Drawing From Fluency In A Second Language
My brothers Jacob and Andy are blogging hard about learning the biblical languages. Both of them are writing some excellent stuff! I’ve just been sitting back and enjoying it. I’d make some popcorn and take it in like I’m at the movies…but I had a bad experience with popcorn when I was younger (and don’t really care for it anymore). But back to biblical languages.
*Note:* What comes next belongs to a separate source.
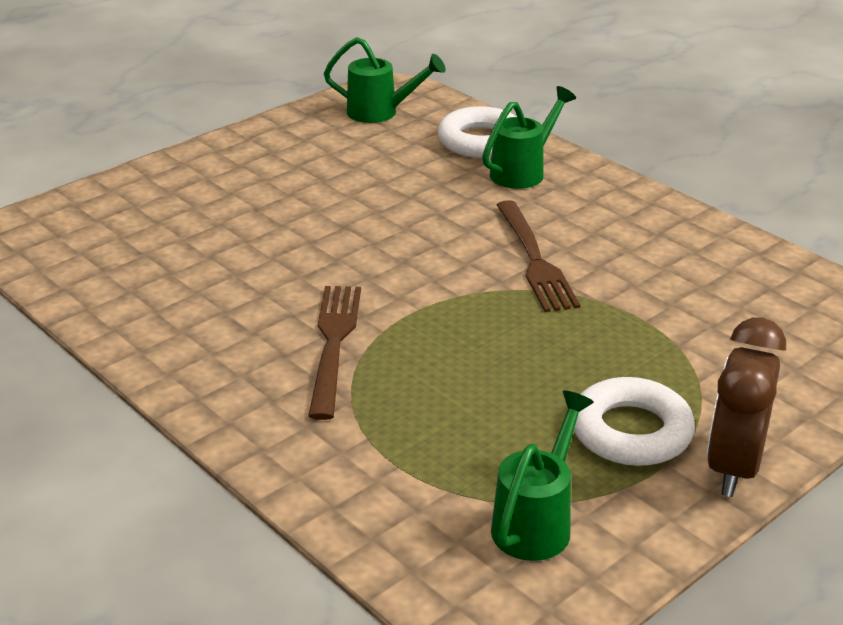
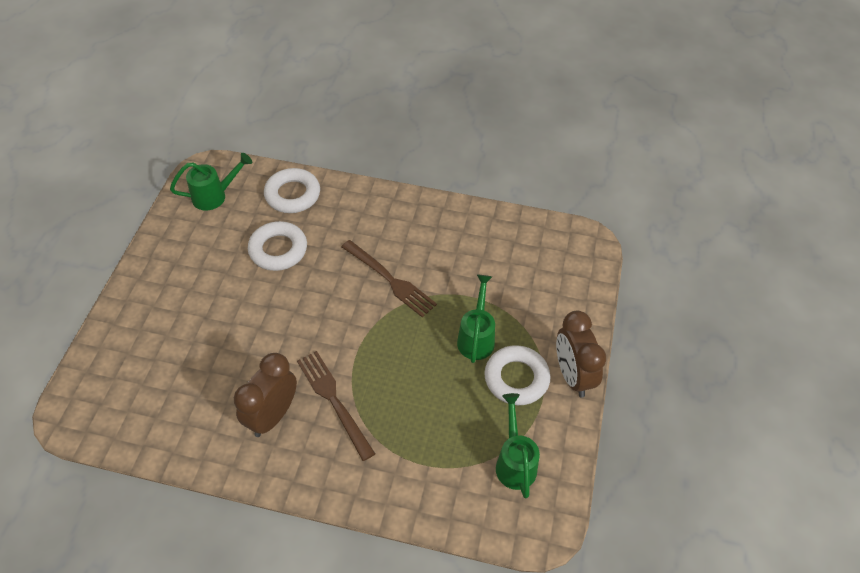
camera: 35 degrees left, 20 degrees up
(240, 325) = (272, 416): none -> brown clock
(410, 182) = (278, 250): none -> white ring
(523, 171) = (335, 210): green watering can -> green watering can (476, 337)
Andy wrote something today that I found especially interesting. Permission to jump in, brothers?
Andy writes:
Fluency, I think, is a key component that is missing in the teaching of biblical languages. Most (American) students who learn the biblical languages can only speak their mother tongue (English). They have probably had four years of high school Spanish, which they studied because they had to, and have all but forgotten it. Personally, I’m finding that the process of learning to speak and communicate in German has greatly improved my Greek (I am currently living in Munich, Germany). Learning to speak this language has pointed out rough edges and sloppy areas in my biblical languages; it has created a greater precision in my approach to Greek. I wonder how the process of learning biblical languages would be different if students could draw from fluency in a second language.
I’m certainly not fluent in Spanish. My friend Brian reads this blog—you can ask him 🙂. Or you could check out one of my sermons in Spanish on the Sermon page. Nevertheless, Andy, I second what you’re saying. Learning (and continuing to learn) Spanish has had a significant impact on my understanding of New Testament Greek. In fact, they are mutuamente útil. My studies in Greek help my studies in Spanish, and vice versa.
With Spanish, the parallels are extensive. For example, I only learn the infinitives in Spanish. The infinitive is the lexical form in Spanish, whereas in Greek it’s the first person singular present active indicative. In Spanish, the infinitive is formed by adding the infinitival morpheme to the root (-ar, -er, -ir). Remove that morpheme and you have the root. Then you add the personal endings (-o, -as, -a, -amos, -áis, -an) to form the present tense.
Just like Greek, irregular verbs complicate things. And just like Greek, if you don’t recognize an irregular form, you can end up inventing words that technically could exist but don’t. Over the years, I’ve produced some impressively creative Spanish forms—usually followed by puzzled looks, polite smiles, or gentle corrections that made it clear I had just said something that wasn’t actually a word.
But this is what I’m getting at—building on what both Jacob and Andy have said: you don’t really learn a language until you start doing something with it. That might mean translating, working through exercises, practicing vocabulary, trying to speak, forming sentences from one language to another, reading a newspaper in the target language, or simply blundering your way through conversations.
I learned because I was using the language regularly. Not perfectly—regularly.
So if you’re trying to gain fluency in New Testament Greek, the takeaway isn’t romance or clever motivation hacks—it’s engagement. Languages don’t stick when they remain abstract systems. They stick when they’re used, tested, stretched, and occasionally broken in real-time use. Fluency grows out of interaction, not isolation.